"Get right ahead." Buck drew up a chair, and obediently filled and lit his pipe.
"Life's pretty twisted," the Padre began, his steady gray eyes smiling contemplatively. "So twisted, it makes you wonder some. That girl's happier now, because I told her there were no such things as cusses. Yes, it's all queer."
He reached out and helped himself from Buck's tobacco pouch. Then he, too, filled and lit his pipe.
"You've never asked me why I live out here," he went on presently. "Never since I've known you. Once or twice I've seen the question in your eyes, but--it never stayed there long. You don't ask many questions, do you, Buck?"
The Padre puffed slowly at his pipe. His manner was that of a man looking back upon matters which had suddenly acquired an added interest for him. Yet the talk he desired to have with this youngster inspired an ill-flavor.
"If folks want to answer questions ther' ain't no need to ask 'em." Buck's philosophy interested the other, and he nodded.
"Just so. That's how it is with me--now. I want to tell you--what you've never asked. You'll see the reason presently."

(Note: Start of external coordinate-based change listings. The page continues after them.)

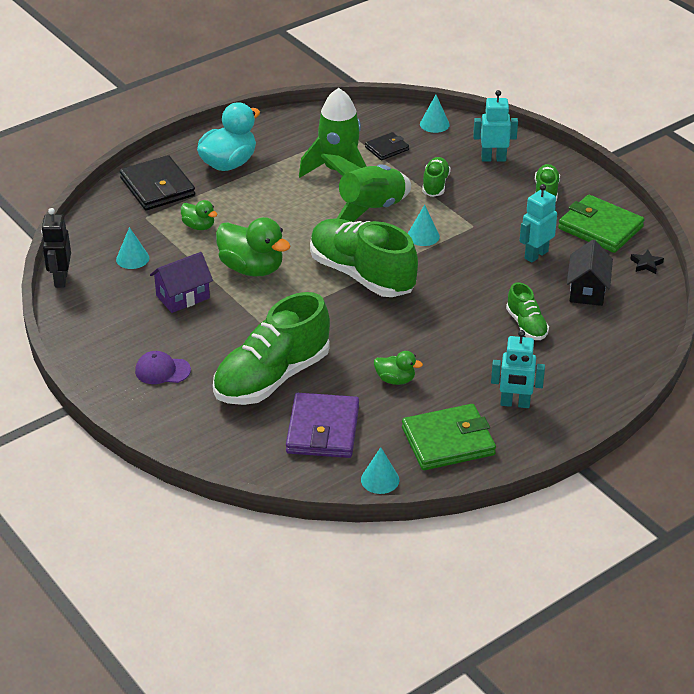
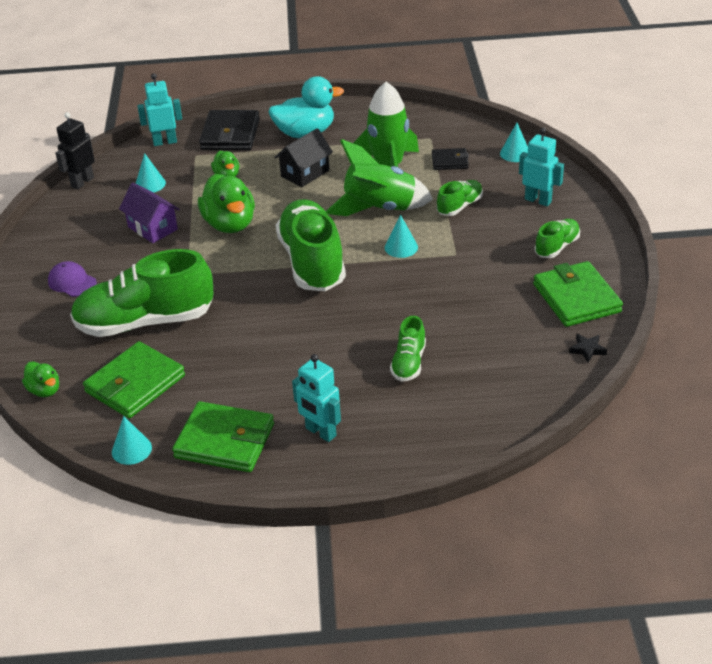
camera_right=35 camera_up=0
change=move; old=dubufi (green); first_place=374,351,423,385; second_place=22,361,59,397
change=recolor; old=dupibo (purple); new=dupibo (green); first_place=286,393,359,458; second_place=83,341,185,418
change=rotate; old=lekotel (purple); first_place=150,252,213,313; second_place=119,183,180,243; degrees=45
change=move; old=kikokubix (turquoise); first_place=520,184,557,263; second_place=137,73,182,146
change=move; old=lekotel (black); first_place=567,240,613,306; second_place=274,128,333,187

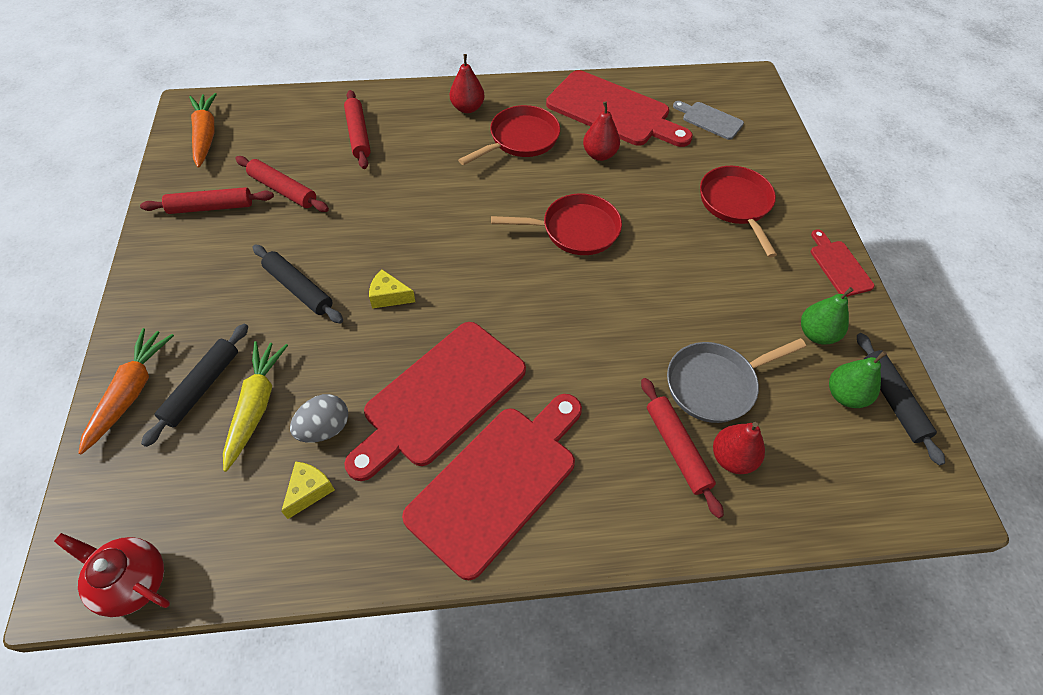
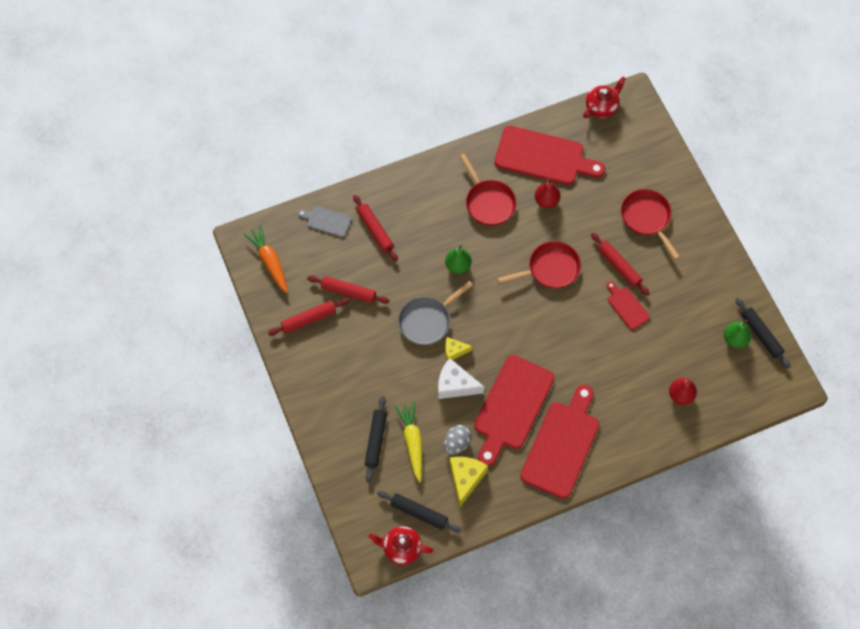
camera_right=-15 camera_up=10
change=move; old=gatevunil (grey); first_place=673,101,744,140; second_place=298,206,352,237
change=move; old=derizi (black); first_place=252,245,343,323; second_place=377,491,461,533
change=move; old=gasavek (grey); first_place=667,338,806,423; second_place=398,281,473,345
change=insert; new=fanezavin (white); second_place=438,358,484,399
change=move; old=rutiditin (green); first_place=801,287,854,344; second_place=445,245,471,274
change=resize; old=fanezavin (yellow); first_place=281,461,335,519; second_place=449,457,488,508; factor=1.66
change=rotate; old=gasavek (red); first_place=458,105,560,165; second_place=459,154,516,226; degrees=120
change=insert; new=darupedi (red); second_place=583,77,626,118
change=move; old=derizi (red); first_place=641,378,724,518; second_place=591,233,650,296
change=move; old=gatevunil (red); first_place=811,229,875,297; second_place=606,281,650,330
change=delete; old=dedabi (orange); first_place=78,328,174,454
change=delete; old=rutiditin (red); first_place=449,54,485,113

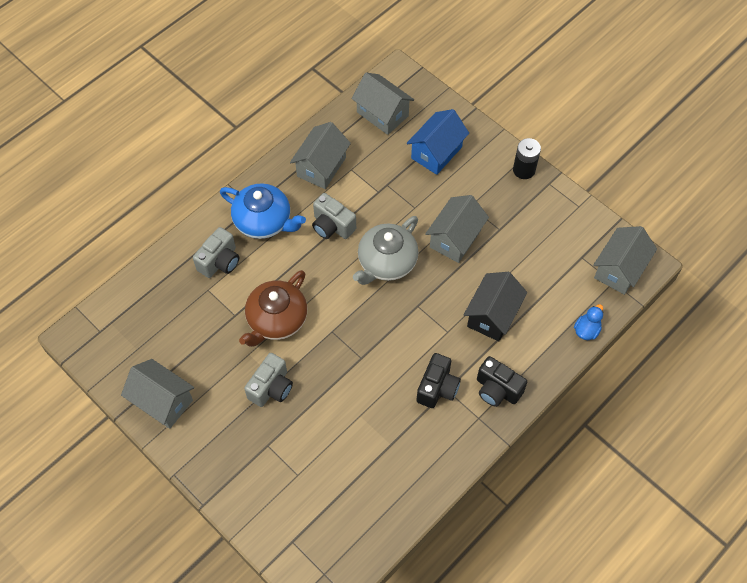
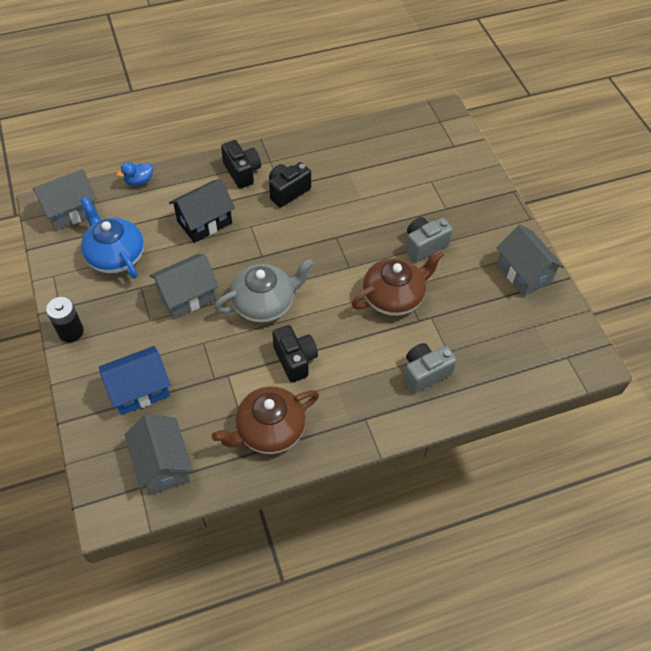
camera_right=-155 camera_up=-5
change=move; old=darupedi (blue); first_place=220,183,306,239; second_place=81,197,144,278
change=replace; old=lekotel (grey); new=darupedi (brown); first_place=290,122,351,189; second_place=212,386,319,454
change=recolor; old=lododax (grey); new=lododax (black); first_place=312,193,356,239; second_place=272,325,318,382

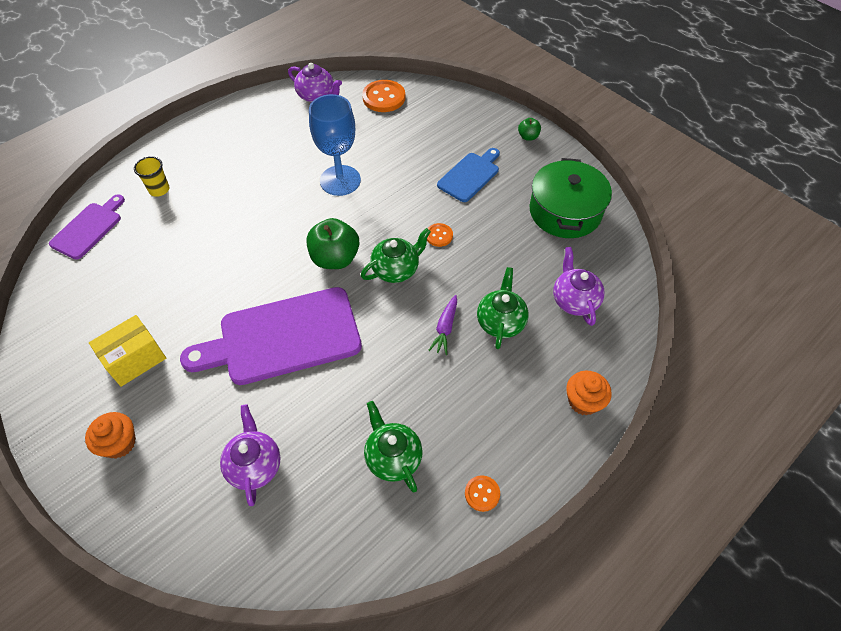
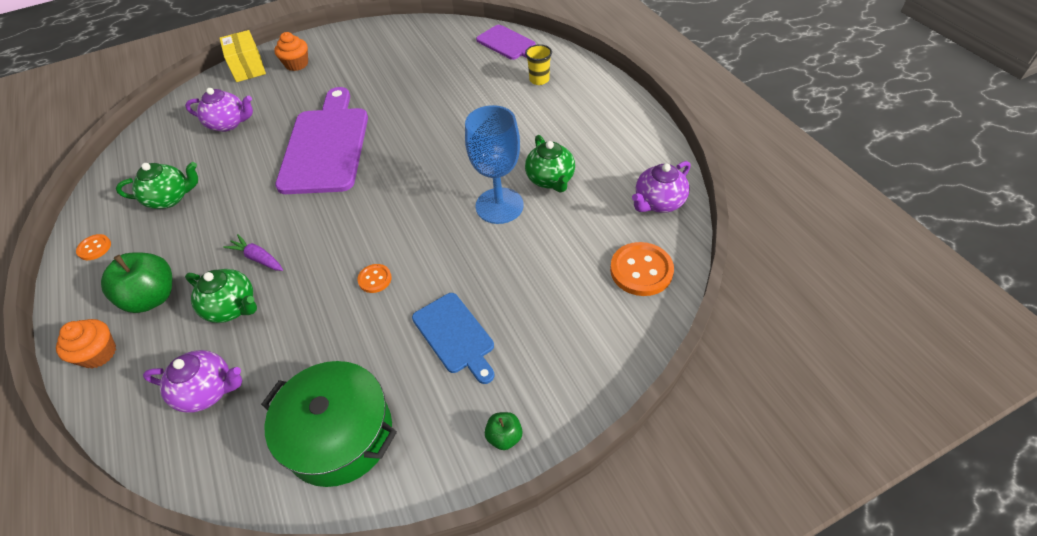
camera_right=110 camera_up=-5
change=move; old=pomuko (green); first_place=307,218,359,269; second_place=101,252,172,313
change=move; old=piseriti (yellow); first_place=89,315,166,387; second_place=219,30,266,82
change=move; old=darupedi (green); first_place=361,228,431,283; second_place=525,135,575,193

Buck waited. His whole manner suggested indifference. Yet there was a thoughtful look in his dark eyes.
"That girl," the Padre went on, his gaze returning to a contemplation of the fire. "She's put me in mind of something. She's reminded me how full of twists and cranks life is. She's full of good. Full of good thoughts and ideals. Yet life seems to take a delight in impressing her with a burden so unwholesome as to come very nearly undoing all the good it has endowed her with. It seems queer. It seems devilish hard. But I generally notice the harder folk try in this world the heavier the cross they have to carry. Maybe it's the law of fitness. Maybe folks must bear a burden at their full capacity so that the result may be a greater refining. I've thought a lot lately. Sometimes I've thought it's better to sit around and--well, don't worry with anything outside three meals a day. That's been in weak moments. You see, we can't help our natures. If it's in us to do the best we know--well, we're just going to do it, and--and hang the result."
"H'm." Buck grunted and waited.
"I was thinking of things around here," the other went on. "I was wondering about the camp. It's a stinking hole now. It's full of everything--rotten. Yet they think it's one huge success, and they reckon we helped them to it."
"How?"
"Why, by feeding them when they were starving, and so making it possible for them to hang on until Nature opened her treasure-house."